Greyfriars Abbey, Ystad
|Other names||Ystad Abbey|
|Location||Ystad, Skåne County, Sweden|
The Abbey in Ystad (Swedish: Klostret i Ystad), sometimes also simply Greyfriars Abbey (Swedish: Gråbrödraklostret) is a medieval former friary in Ystad, Sweden. Together with Vadstena Abbey, it is one of the most well-preserved medieval monasteries in Sweden. It today houses the Museum of the cultural history of Ystad (Swedish: Klostret i Ystad).
According to an inscription from the 14th century, the monastery was founded by a donation by a knight called Holmger and his wife Katarina in 1267 and inaugurated by the Bishop of Reval. From the outset, it belonged to the Franciscan order, who were popularly known as grey friars (hence the name of the monastery), and functioned as a friary for friars. Throughout the Middle Ages several documented donations to the monastery took place.

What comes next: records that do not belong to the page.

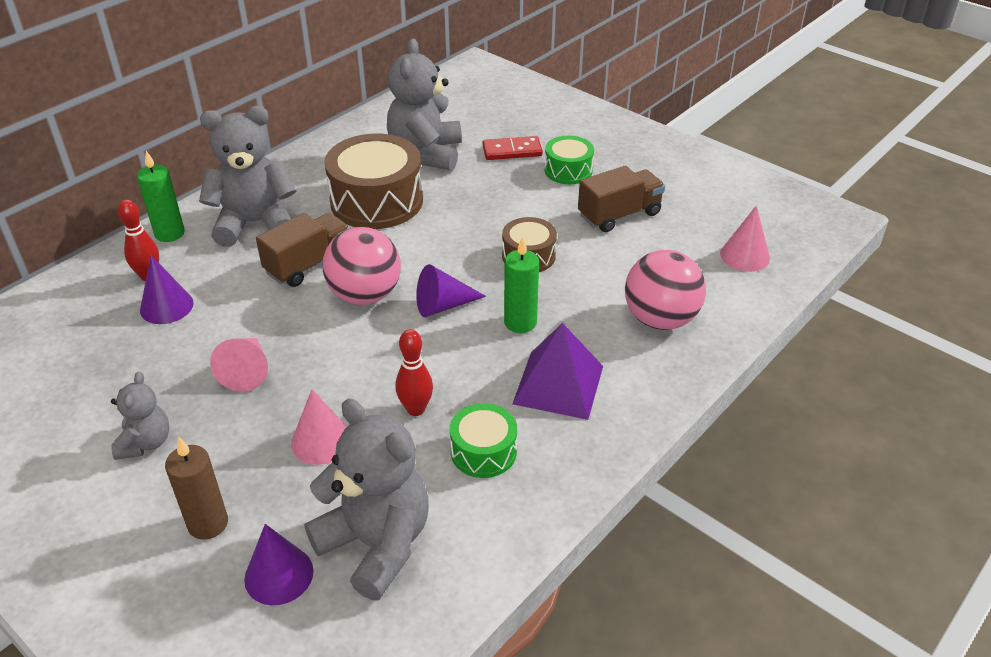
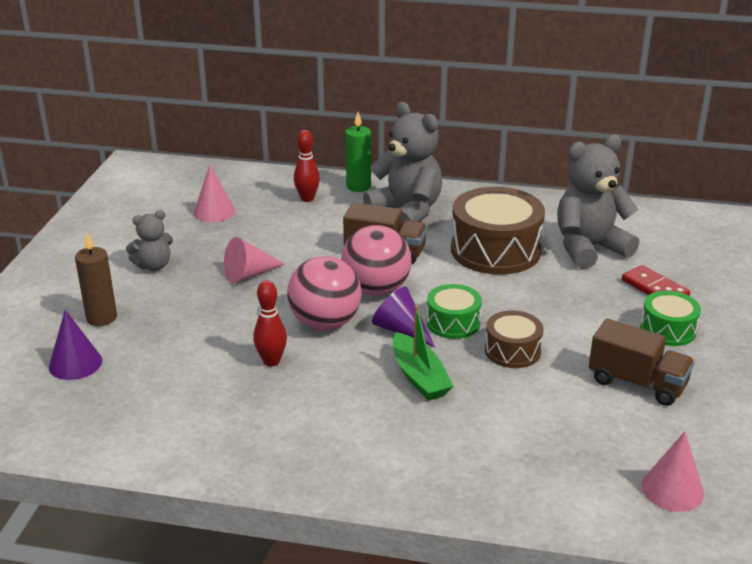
camera: 60 degrees right, 10 degrees down
(166, 306) = (284, 218): purple cone -> none
(321, 441) = (206, 332): pink cone -> pink cone (214, 211)
(376, 544) = (126, 394): grey teddy bear -> none
(483, 451) = (252, 411): green drum -> green drum (453, 323)
(520, 322) = (419, 377): green candle -> green boat
(558, 384) = (361, 424): purple pyramid -> none
(660, 319) = (506, 458): pink ball -> pink ball (325, 323)

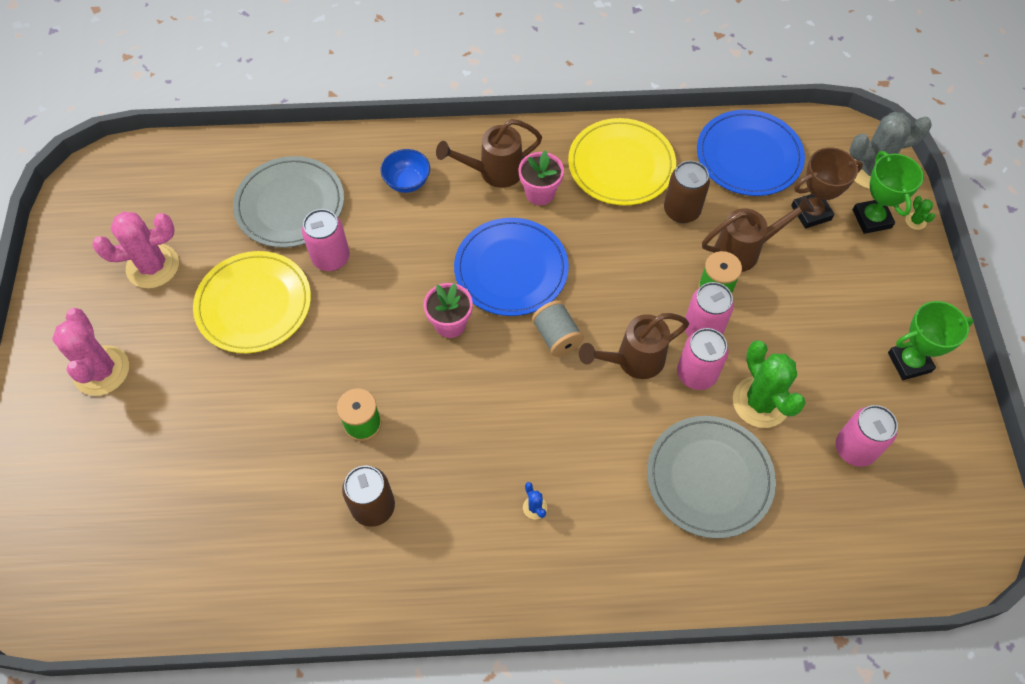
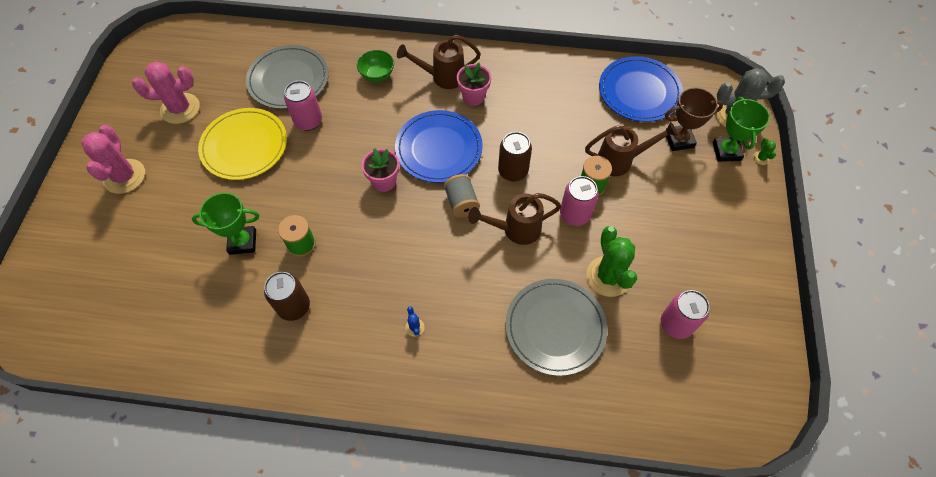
camera: 10 degrees right, 0 degrees up
(407, 182) = (377, 75): blue bowl -> green bowl
(621, 165) = (539, 85): yellow plate -> none
(681, 211) = (578, 124): brown can -> brown can (513, 171)
(696, 374) = (562, 247): pink can -> none
(909, 362) = (734, 264): green trophy -> green trophy (243, 242)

In 1532, amidst the ongoing reformation in Denmark, the Danish king Frederick I ordered the Franciscans to leave the monastery. They were however not allowed to leave in peace as the citizens of Ystad took the matter in their own hands and forcibly evicted the friars on 24 March 1532. Subsequently, the building was transformed into an almshouse. Little is known of the building's fate during this time, but sometime, probably during the early years of the 1600s, the western and northern wings of the building were pulled down, quite possibly due to a lack of funding. The brick was probably sold as building material and used in the building of some nearby manor or castle.
In 1658, Denmark handed over Ystad and the monastery to Swedish authorities following the Treaty of Roskilde. In 1777, the hospital closed and the premises were taken over by the state-owned akvavit distillery, but as the state abolished its alcohol monopoly in 1786 it became used instead as a granary. In the early 19th century the building was left to decay. In 1877, the building was purchased by the city government and plans both to restore and to pull the building down were ventilated. It was only in 1909, however, that restoration works finally began.
The monastery complex consists of three connected buildings: the parish church of St. Peter (the former church of the monastery), the former gatehouse and the one preserved wing originally forming one side of a quadrangle. The buildings are almost exclusively erected in red brick, making the edifice one of the most striking examples in Sweden of Brick Gothic. Surrounding the buildings are a rose garden, laid out in 2002, and a herbal garden, laid out in 1998.
The church of St. Peter
The former church of the monastery is a narrow, rectangular church with whitewashed Gothic groin vaulting and restrained decoration, both on the inside and the exterior. This is typical for Franciscan churches, an outward sign of their pledges of poverty. The nave is flanked by a single aisle to the south. The windows are high and narrow Gothic windows. A bell tower that reaches above the rest of the church is located to the east of the aisle. Externally, the western façade is decorated with blind arches.
The two-storey gatehouse dates from sometime between the late 14th century and the middle of the 15th, a period in which the monastery was greatly expanded. It originally connected the church with the western wing, now destroyed, which probably housed guest rooms.
The one surviving wing of the monastery proper is a rectangular building with a cloister facing the former quadrangle. The building has a half-timbered extension protruding to the north-east, and richly decorated crow-stepped gables. The windows are typically pointed undecorated Gothic windows.